Tom Gibson, principal of the elementary school, recognized Ginny Vogel as Educator of the Year. This was done after the elementary school employees were polled to see who was the best representative of the school and the school system.
Vogel started in the school district in 1986 as a first grade teacher and a head basketball coach. Since 1996, she has served as a counselor at the elementary school. She now organizes Parents’ Night Out.
Gibson said she “not only counsels the kids, she counsels the big people, too.”
Board president Daryl Elliott presented her with a plaque as a token of the board’s appreciation.
In other business:
–The letter of resignation submitted by Ben Durham, the varsity football coach, was unanimously approved by the board. It takes effect immediately.
–Nola Starkey was recommended for guidance secretary beginning with the 2008-2009 school year. Vicki Van Matre was recommended for head girls’ varsity basketball coach. Carl Reynolds was recommended for middle school diving coach. These recommendations were unanimously approved by the board.
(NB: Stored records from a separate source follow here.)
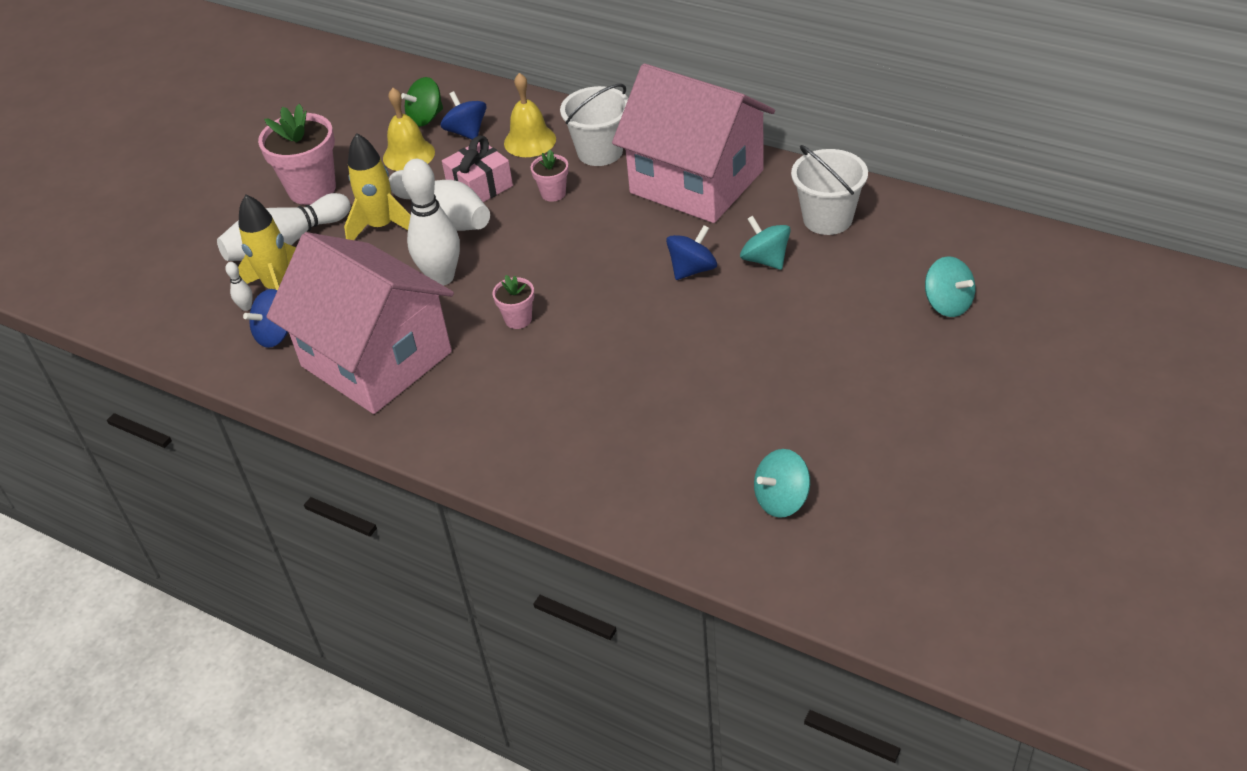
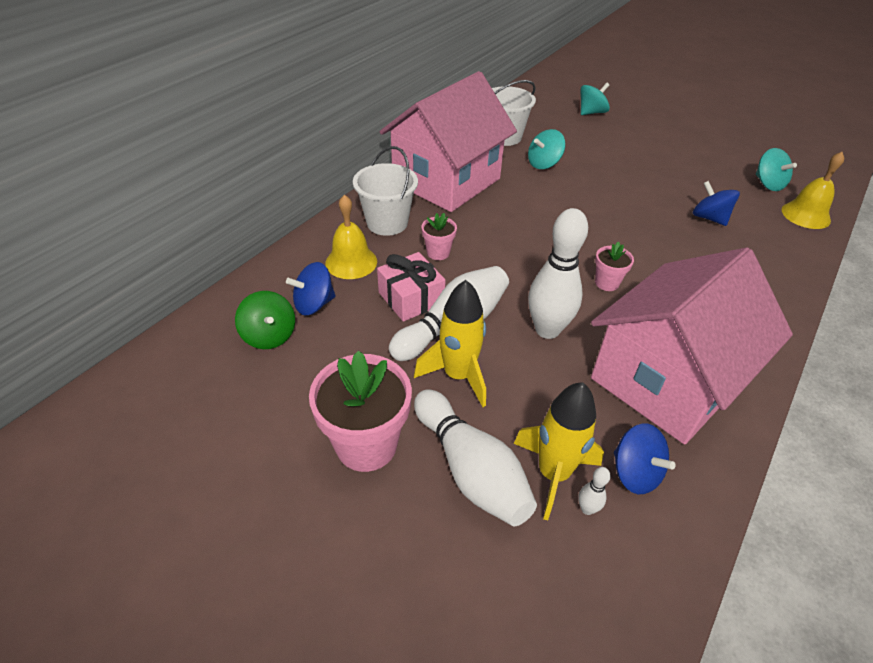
camera: 90 degrees left, 0 degrees up
(408, 155) = (334, 351): yellow bell -> yellow bell (805, 215)
(692, 269) = (551, 193): blue spinning top -> blue spinning top (709, 218)

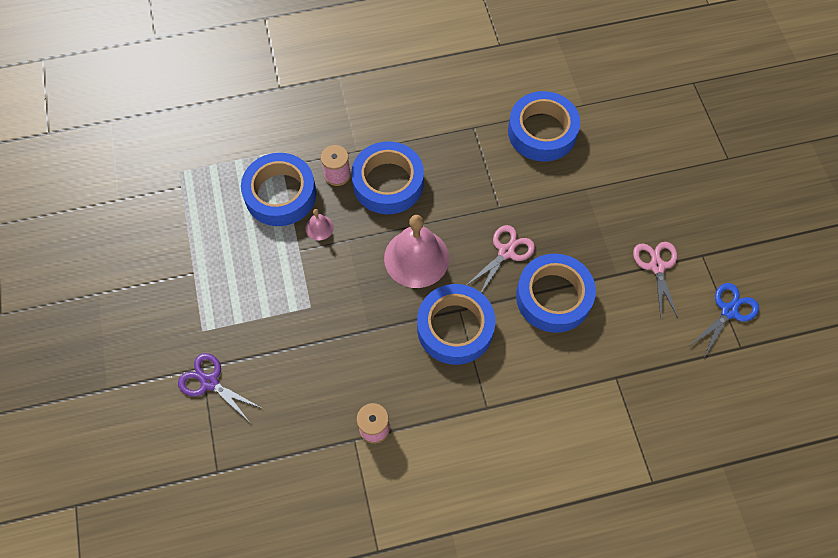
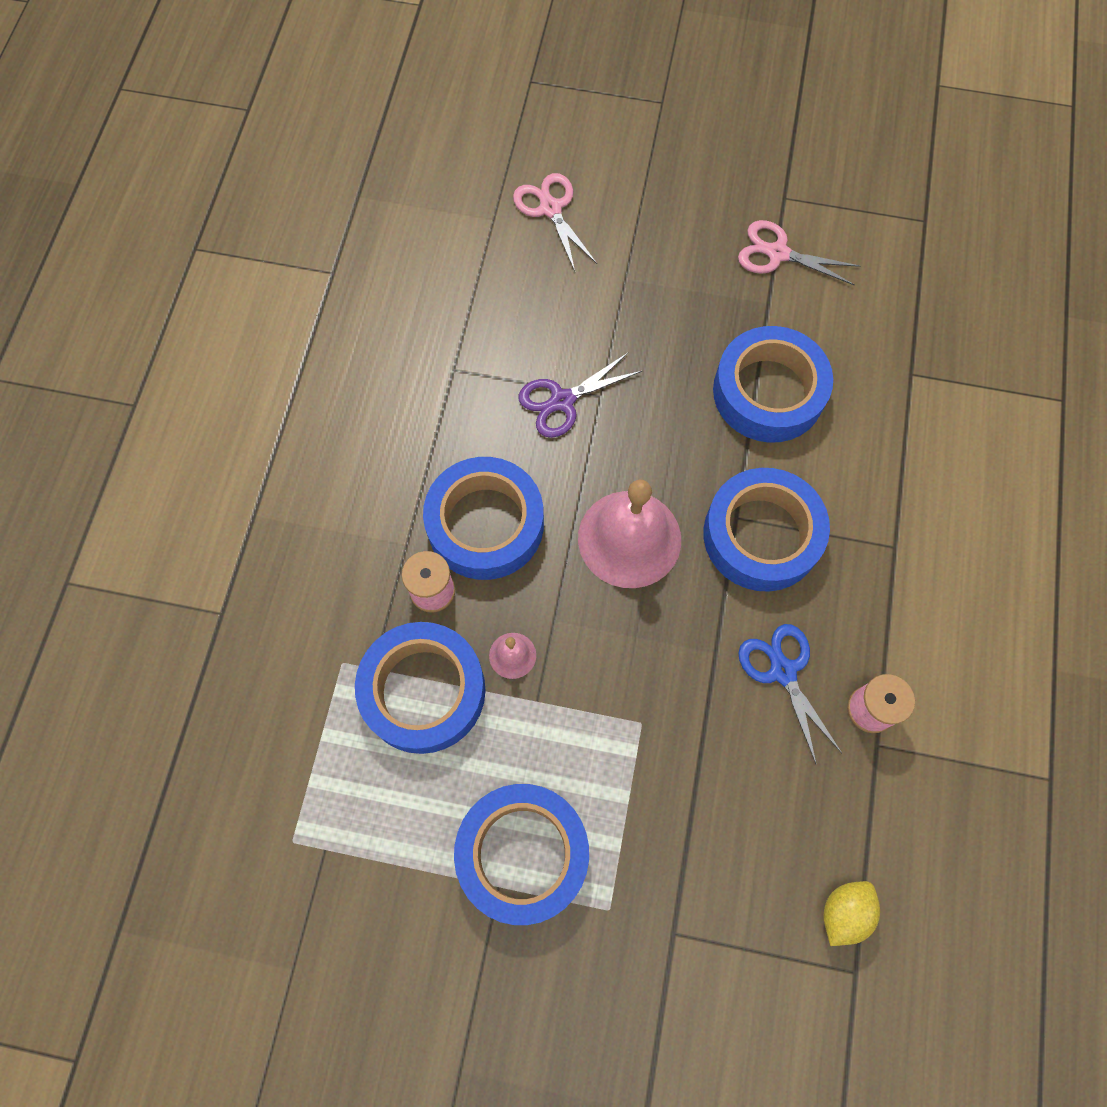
camera: 65 degrees left, 5 degrees up
(209, 382) = (703, 930): purple scissors -> purple scissors (562, 401)
(248, 454) = (844, 912): none -> yellow lemon
(506, 252) = (674, 418): pink scissors -> pink scissors (550, 209)
(542, 132) = (508, 287): blue tape -> blue tape (522, 854)
(729, 311) = (872, 208): blue scissors -> blue scissors (782, 671)

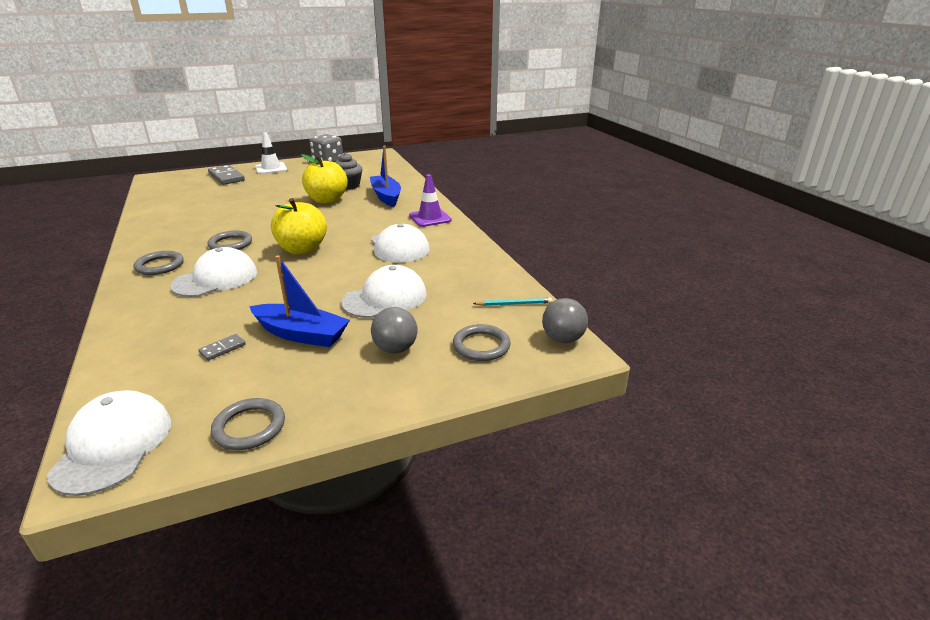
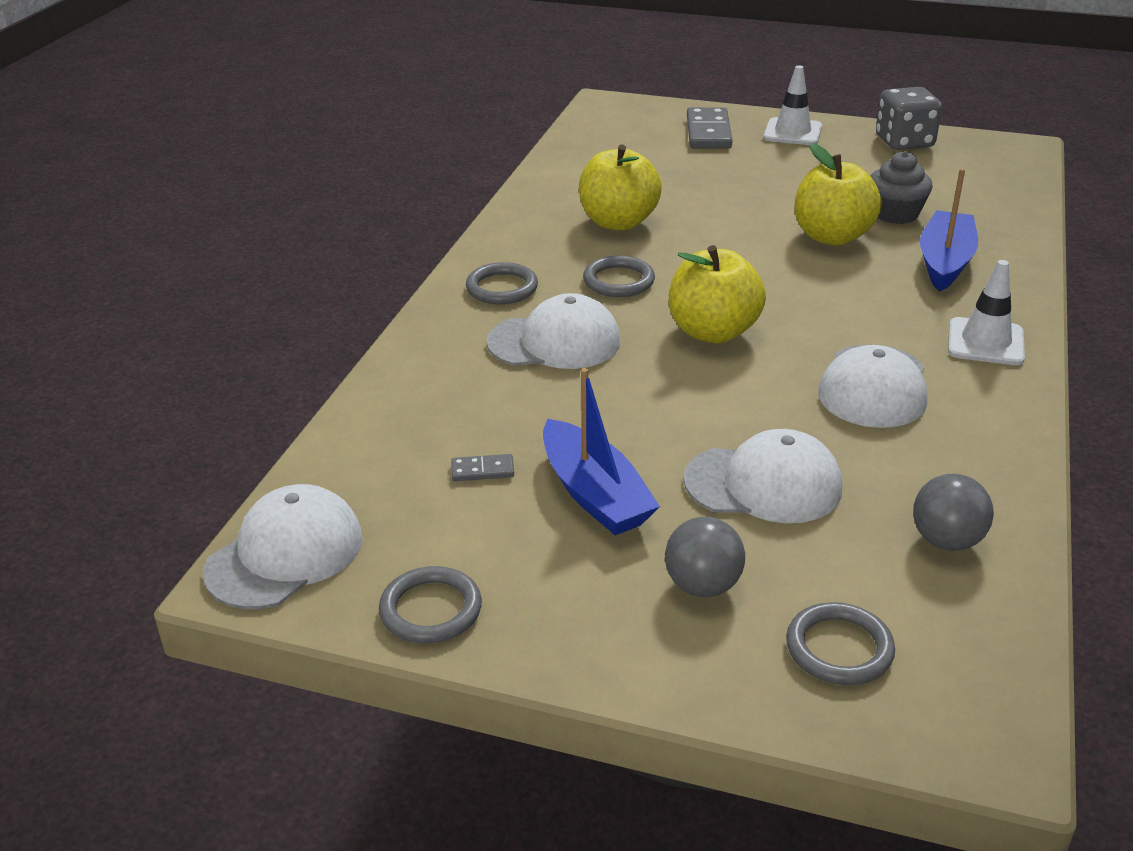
camera: 40 degrees right, 5 degrees up
(208, 221) = (618, 222): none -> yellow apple
(430, 218) = (985, 342): purple traffic cone -> white traffic cone
(514, 304) = (973, 596): turquoise pencil -> none
(562, 339) = (995, 710): grey ball -> grey ball (946, 541)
–A request from Jodi Leyse, who teaches physics and math at the high school, for unpaid family medical leave from May 16, 2008, to the end of the 2007-2008 school year was unanimously approved by the board. Leyse recently had a baby.
–The first reading of the junior high student welfare policy was approved unanimously after a brief discussion.
–The board unanimously approved the Public Law 221 plan for the elementary and middle schools. No changes were made to the policy, but it was made more consistent with all three school buildings. This is the state school improvement plan. It requires schools staff members to submit a plan to the state on improving their school and the steps that will be taken to make those improvements.
–The board unanimously approved the 2008-2009 High School Student Handbook as recommended by Steve Baker, principal of the high school.
–Cost increases for adult and student breakfast and lunch prices as recommended by food service director Robin McCorkle, were unanimously approved by the board. The Type A student and adult breakfast will be increased 25 cents to $1.50 for adults and $1.40 for middle school students; student and Type A adult lunch prices will increase ten cents to $2 for middle school and high school students, $1.40 for elementary students, and $2.75 for adults. These increases are needed to help cover the increasing prices of food.
–The board unanimously approved the adoption of language arts textbooks, workbooks and supplemental material as presented at the April 14 board meeting.
–School superintendent Dr. Julie Wood said the Department of Education granted a waver for three full field days instead of six half-days of in service for Wells and Adams Counties for joint meetings.
–Wood also reported that tax anticipation warrants will be put into use since taxes will not be received in a timely manner. All areas have been put in cutbacks and savings mode. All spending is under scrutiny.
–Kent Shady, vice president of the board, passed out information on the Indiana property tax reform and how it will affect the school.
The next meeting of the Bluffton-Harrison School Board will be May 12 at 7 p.m.